For consumers, since our benefits election is year-by-year, there is GOOD NEWS (and we all like good news that's true!) that there are more insurance companies participating on the federal exchange for THIS YEAR according to CMS. The reason is that there is little to lose for insurers trying to tap into the “marketplace.”

However, this IS NOT an Obamacare-is-working scenario in terms of increased competition. It is obviously a story of how federal dollars are pumping in funds to incentivize insurance company participation in health exchanges.

So, why does it matter? Because telling us “good news” that is only a momentary flash in the pan AND that is timed to explode in our faces conveniently around election time is really what has made Obamacare such a consumer problem to begin with.

Sure, there are more participants this year. Hopefully this will work for consumers still facing challenges of whether they’re choosing plans that will be sufficient in the event they become ill (under insurance) and in the event they need specific types of providers since there are many reports of narrowing consumer choice of providers under these plans.

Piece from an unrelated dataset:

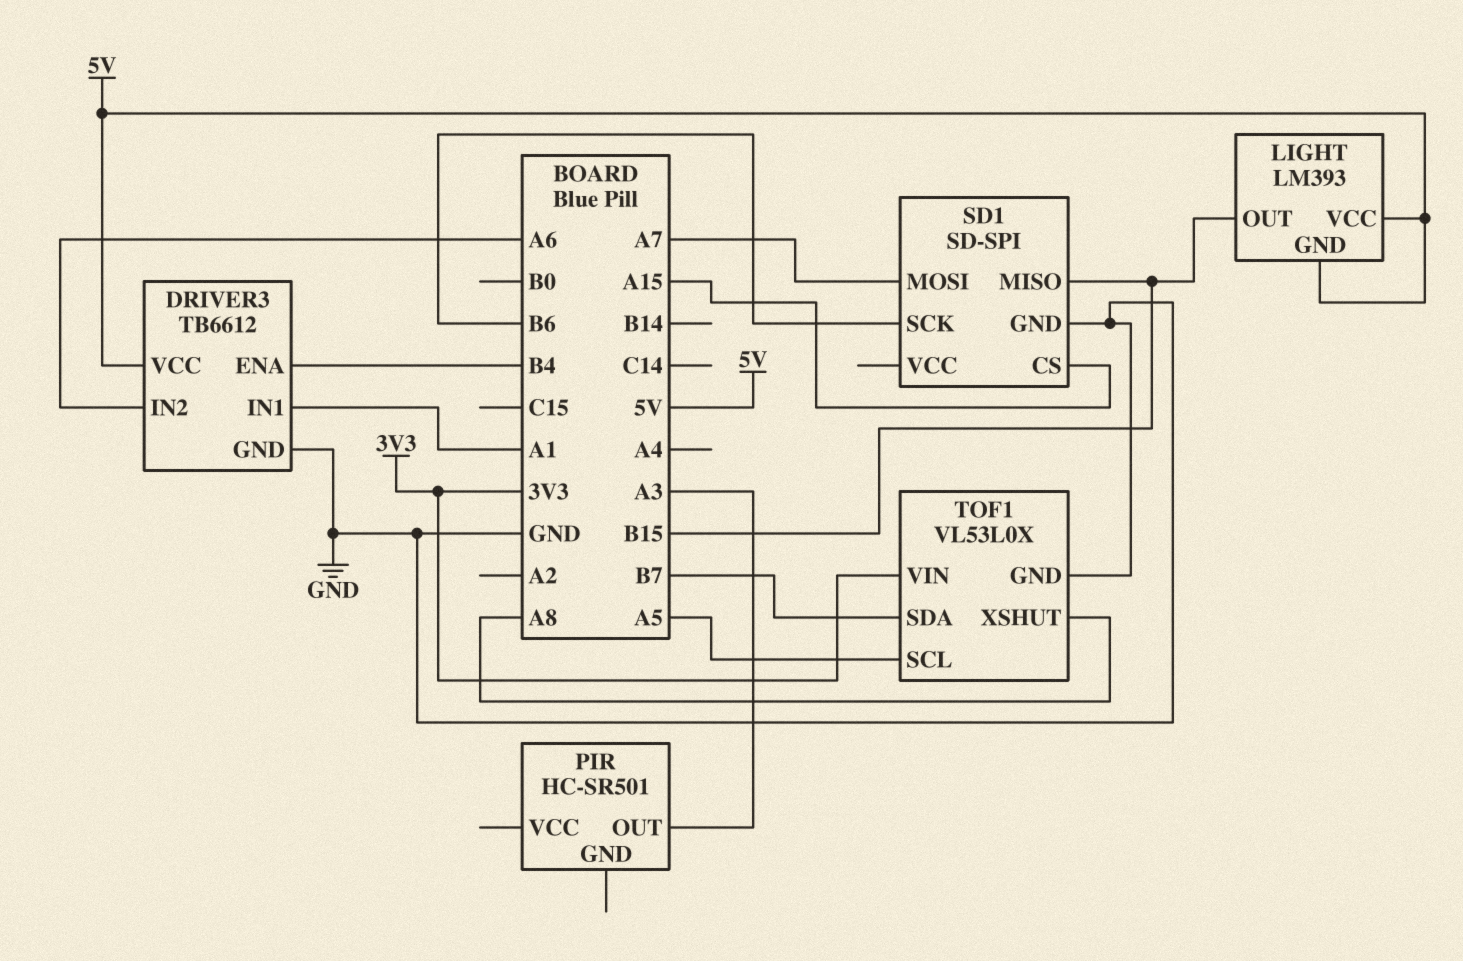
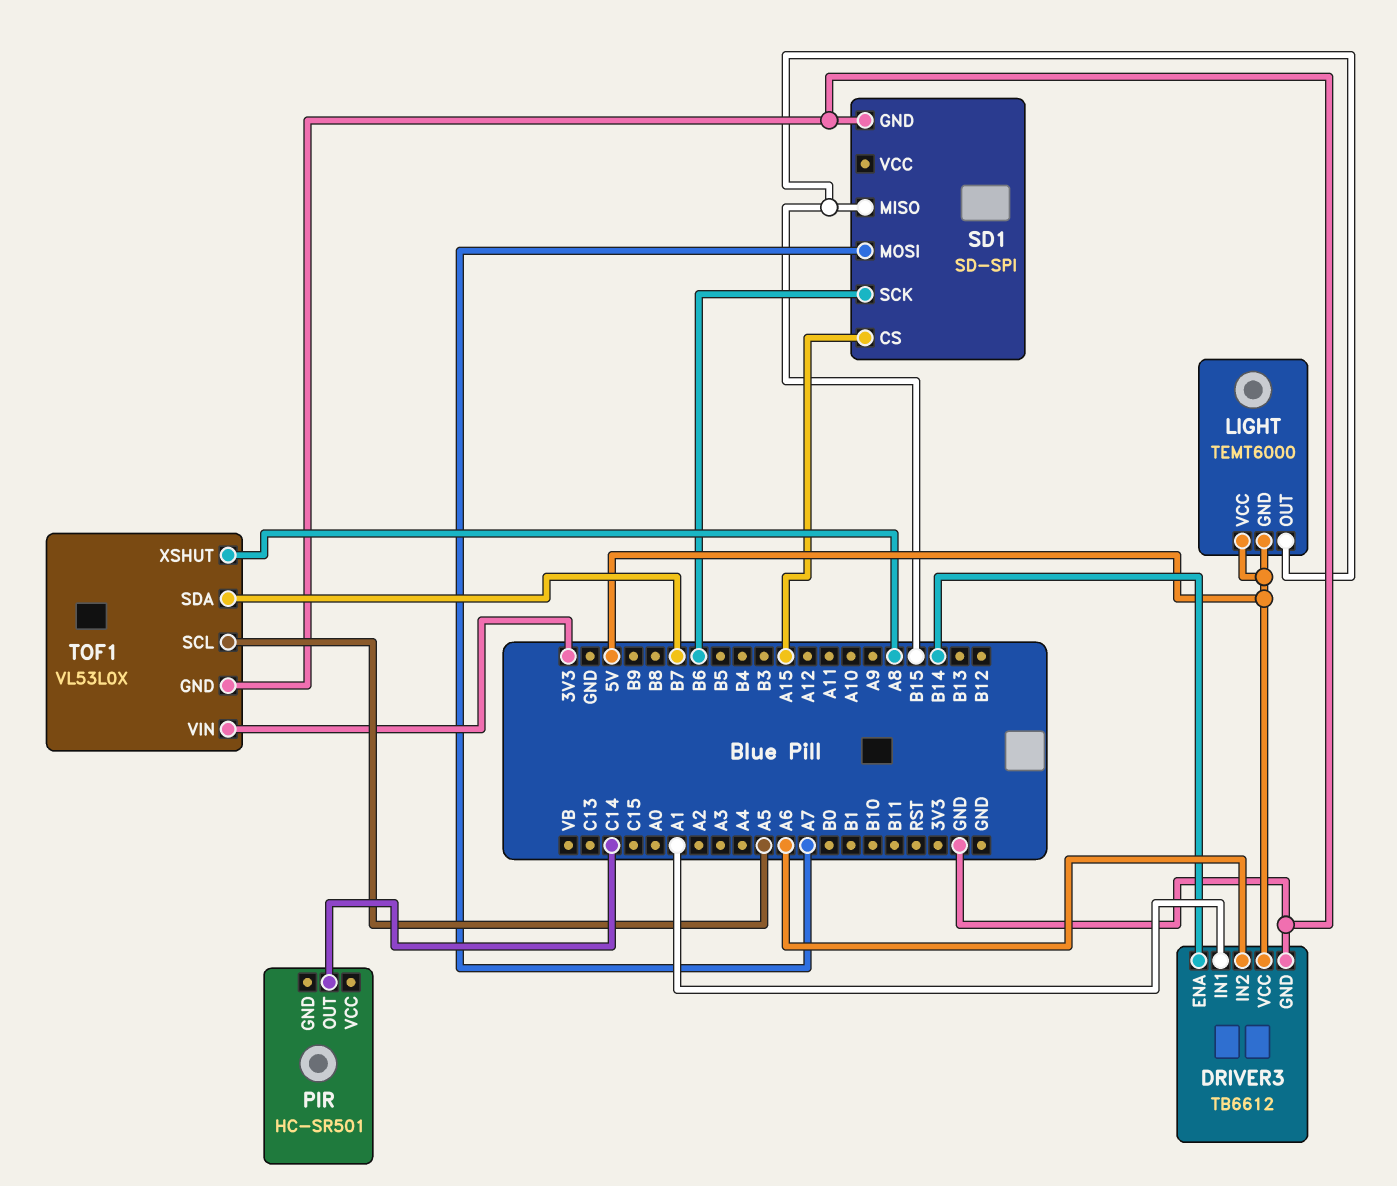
DRIVER3 pin ENA: B4 -> B14
LIGHT: LM393 -> TEMT6000
PIR pin OUT: A3 -> C14

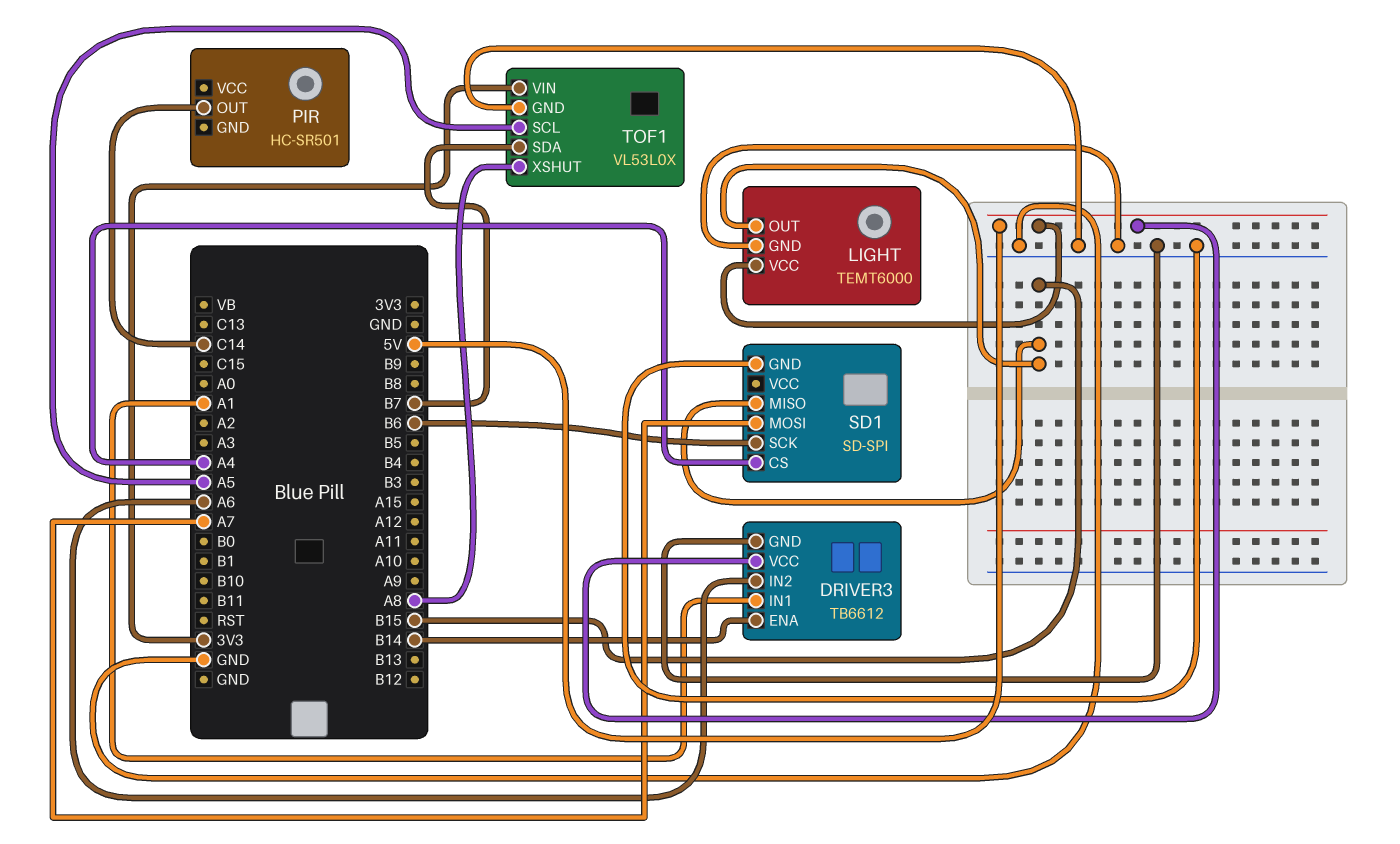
LIGHT pin GND: 5V -> GND
SD1 pin CS: A15 -> A4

But to assume this is a long-term sign that Obamacare is “working” is ridiculous since this success is dependent on provisions of federal dollars set to expire in 2016. No vote should be based on this particular “success,” like our health plans it’s as good as this year.

More importantly, this has little to do with “free markets.” This is federal dollars propping up their attempt to get the marketplace going.

I actually agree with Paul Waldman, I too was "enthusiastic" about the original promises of 2008, the “big-government” provisions of the ACA, specifically Medicaid expansion and favoring the inclusion of a “public option." That's the point, that too was false. Mandatory Medicaid expansion died in the Supreme Court and the public option died long before the thousand pages of Obamacare was committed to paper.


Neither of these came to pass. With the decision to make Medicaid expansion “optional” and the failure to include a public option, these goals that did create enthusiasm were sold out in favor of the President passing something, a party driven, ego driven mess that is Obamacare.


In a continued effort to be enthusiastic, Mr. Waldman seems to have adopted a new fiction that somehow increased participation by more insurance companies on exchanges is a sign that “competition” is working, omitting the Federal dollars financing this competition.

This particular piece of news is not about free markets, it’s about big government paying insurance company participants in the health exchange in order to make it as close to a no-loss situation as possible for them with provisions that will expire after the NEXT Presidential election.